# Gloss Annotation Timeline and Frequency Visualiser

In [None]:

This tutorial helps you visualise annotated glosses in your SASL dataset.
We will explore gloss frequency distributions and generate a timeline of glosses over time per video.

### Objectives:
- Visualise most frequent glosses
- Explore gloss usage per video/timestamp
- Plot timelines and gloss distributions


In [None]:
# Step 1: Import required libraries
import pandas as pd
import matplotlib.pyplot as plt
import seaborn as sns
import plotly.express as px


In [None]:
# Step 2: Load the gloss annotation dataset

# Update the path to your dataset file
df = pd.read_csv('../data/sasl_gloss_annotations.csv')
df.head()

In [None]:
# Step 3: Frequency of gloss labels

plt.figure(figsize=(14, 6))
gloss_freq = df['gloss'].value_counts().head(20)
sns.barplot(x=gloss_freq.values, y=gloss_freq.index, palette='magma')
plt.title('Top 20 Gloss Labels')
plt.xlabel('Frequency')
plt.ylabel('Gloss')
plt.tight_layout()
plt.show()

In [None]:
# Step 4: Plot gloss timelines for a single video (if applicable)

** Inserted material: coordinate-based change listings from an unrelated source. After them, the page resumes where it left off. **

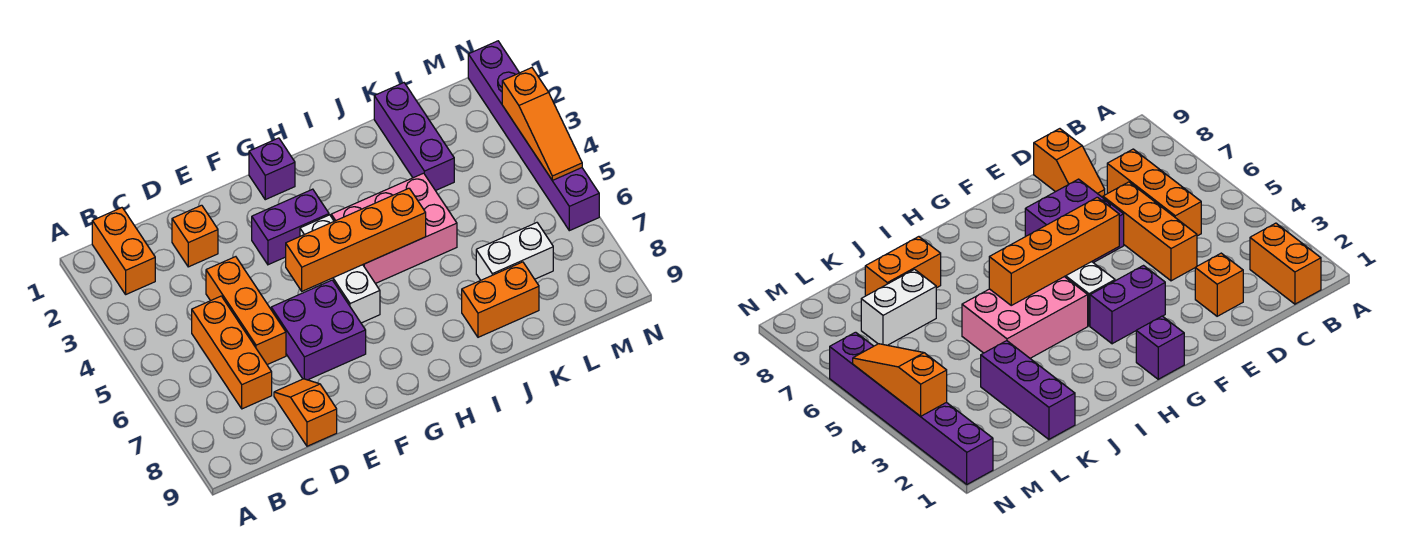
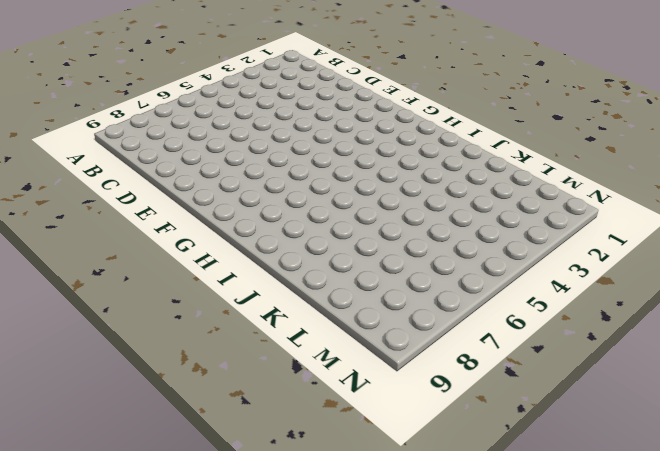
none -> orange brick B1:B2 level 1
none -> orange brick C5:C7 level 1
none -> orange brick D2 level 1

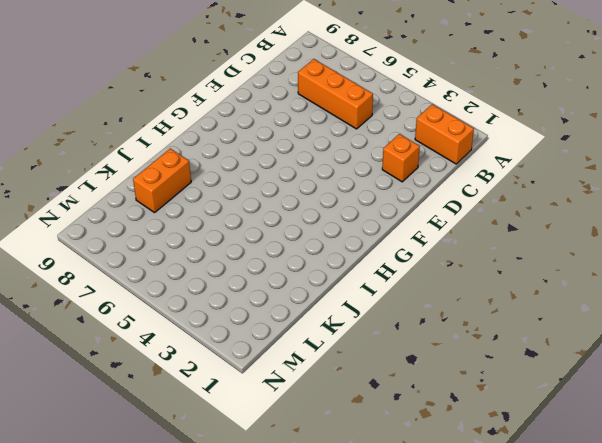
none -> orange brick D4:D6 level 1
none -> orange slope D8:D9 level 1 top 9
none -> purple brick E6:F7 level 1

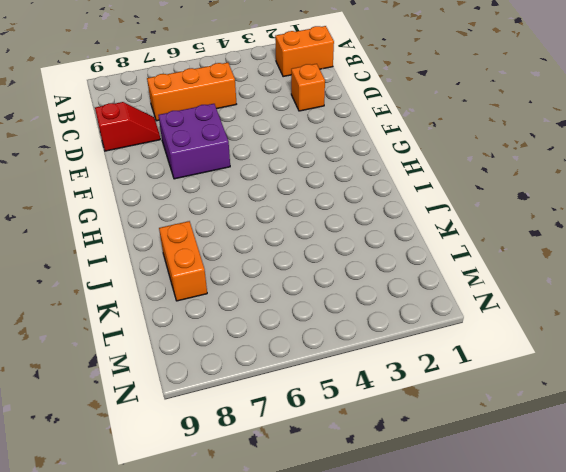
red slope D8:D9 level 1 top 9 -> orange slope D8:D9 level 1 top 9
none -> orange brick D4:D6 level 1
none -> purple brick F3:G3 level 1
none -> purple brick G1 level 1

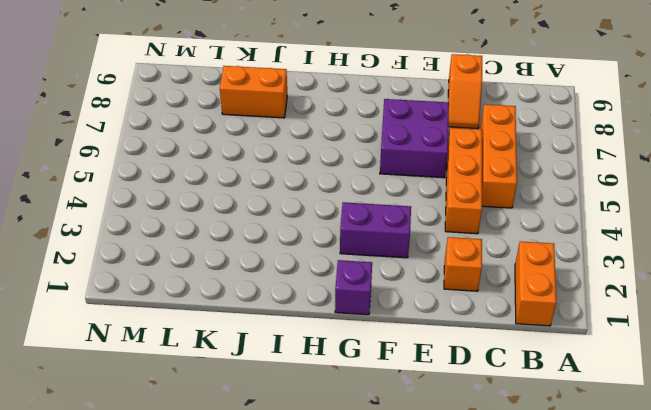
none -> white brick G4:G6 level 1
none -> pink brick H4:J5 level 1
none -> purple brick K1:K3 level 1

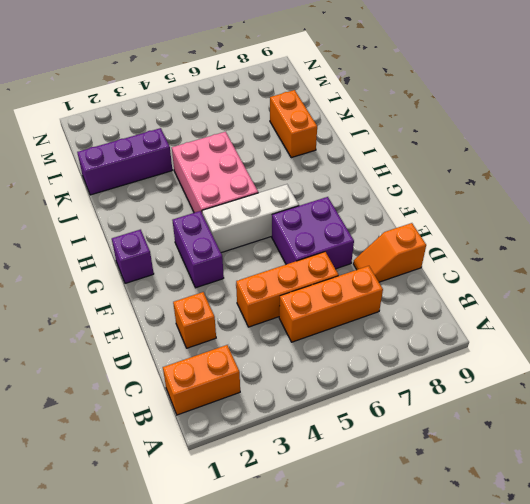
none -> white brick K7:L7 level 1
none -> purple brick N1:N6 level 1
none -> orange brick F5:I5 level 2

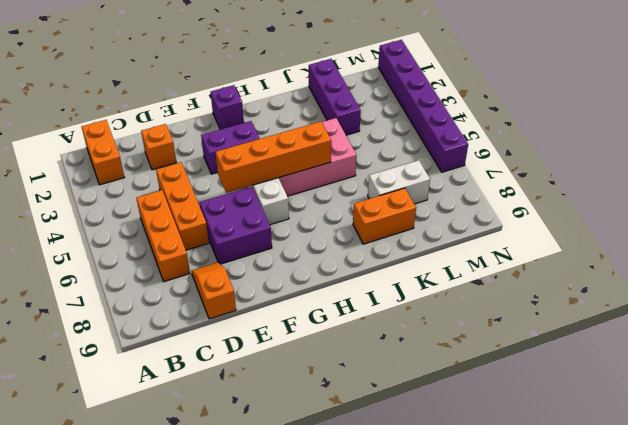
none -> orange slope N3:N5 level 2 top 3

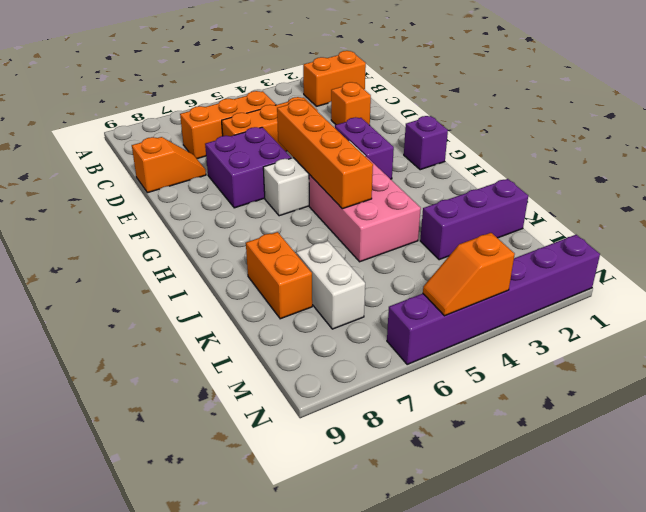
orange slope N4:N5 level 2 top 4 -> orange slope N3:N5 level 2 top 3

# Example: plot gloss occurrences for one video ID
if 'video_id' in df.columns and 'timestamp' in df.columns:
    sample_video = df['video_id'].unique()[0]
    video_df = df[df['video_id'] == sample_video]

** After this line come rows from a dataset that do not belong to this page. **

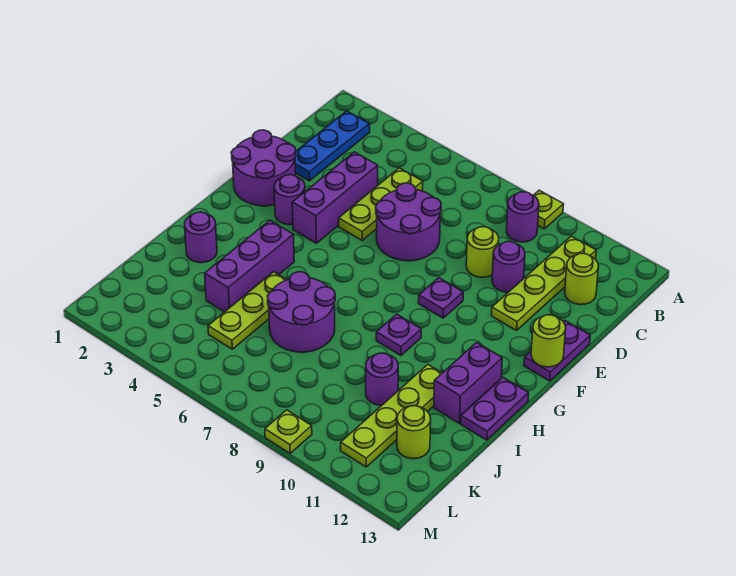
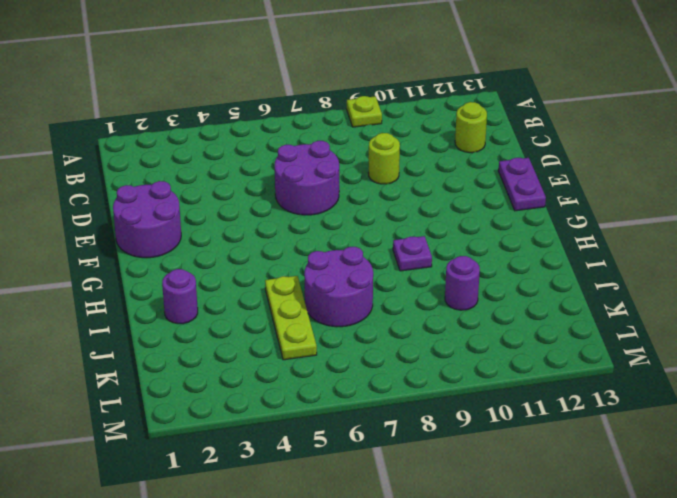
none -> blue plate B2:D2 level 1
none -> purple round brick B9 level 1
none -> lime plate B11:E11 level 1

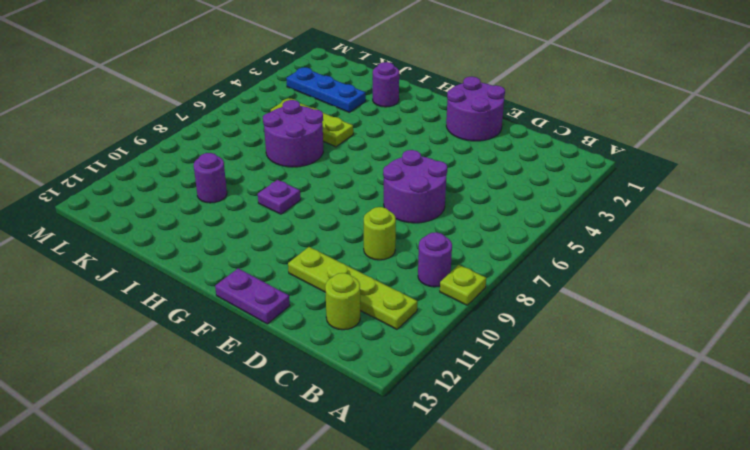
blue plate J3:L3 level 1 -> blue plate B2:D2 level 1
none -> lime plate C5:E5 level 1
none -> purple brick D4:F4 level 1
none -> purple round brick D10 level 1

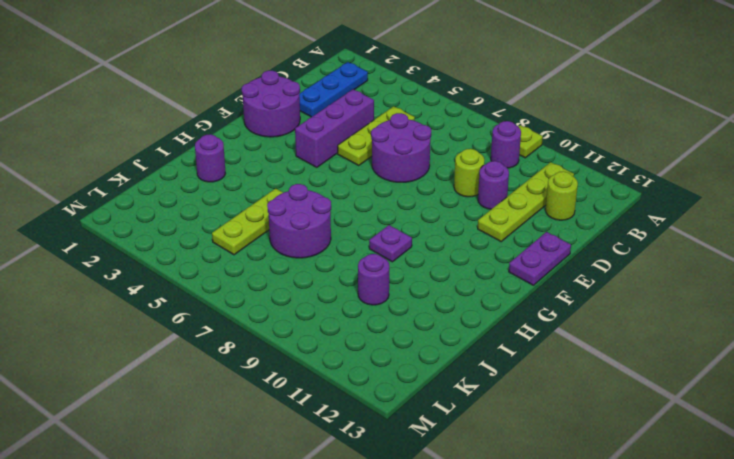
none -> purple round brick F3 level 1
none -> purple plate F9 level 1
none -> purple brick H4:J4 level 1

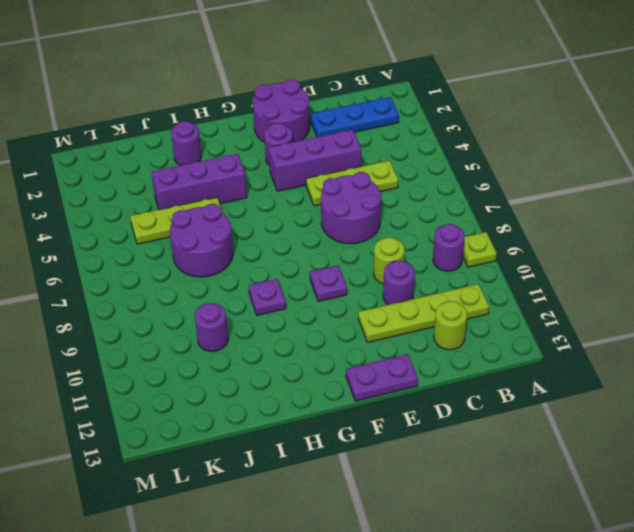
none -> purple brick H12:I12 level 1
none -> purple plate H13:I13 level 1
none -> lime plate I11:L11 level 1

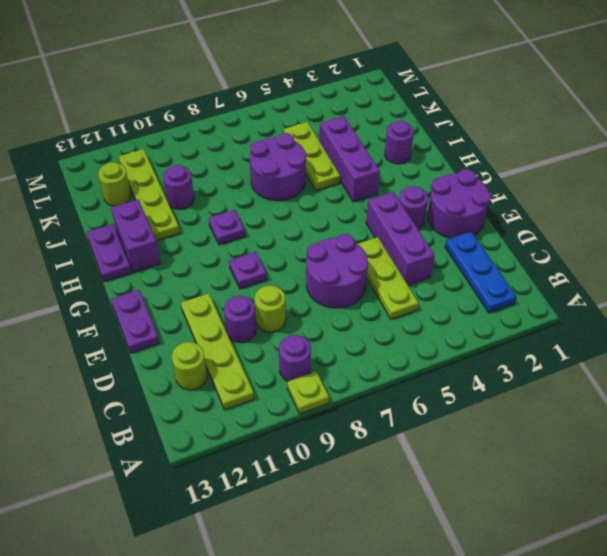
none -> lime plate M9 level 1
none -> lime round brick F13 level 2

    fig = px.scatter(video_df, x='timestamp', y='gloss', title=f'Gloss Timeline for Video {sample_video}',
                     labels={'timestamp': 'Time (s)', 'gloss': 'Gloss Label'})
    fig.show()
else:
    print("Required columns (video_id, timestamp) not found.")


In [None]:
# Step 5: (Optional) Heatmap of glosses by signer (if signer_id is available)

if 'signer_id' in df.columns:
    gloss_signer_matrix = pd.crosstab(df['signer_id'], df['gloss'])
    plt.figure(figsize=(14, 6))
    sns.heatmap(gloss_signer_matrix.loc[:, gloss_signer_matrix.columns[:20]], cmap='YlGnBu', linewidths=0.5)
    plt.title('Heatmap of Gloss Frequency by Signer')
    plt.xlabel('Gloss')
    plt.ylabel('Signer ID')
    plt.tight_layout()
    plt.show()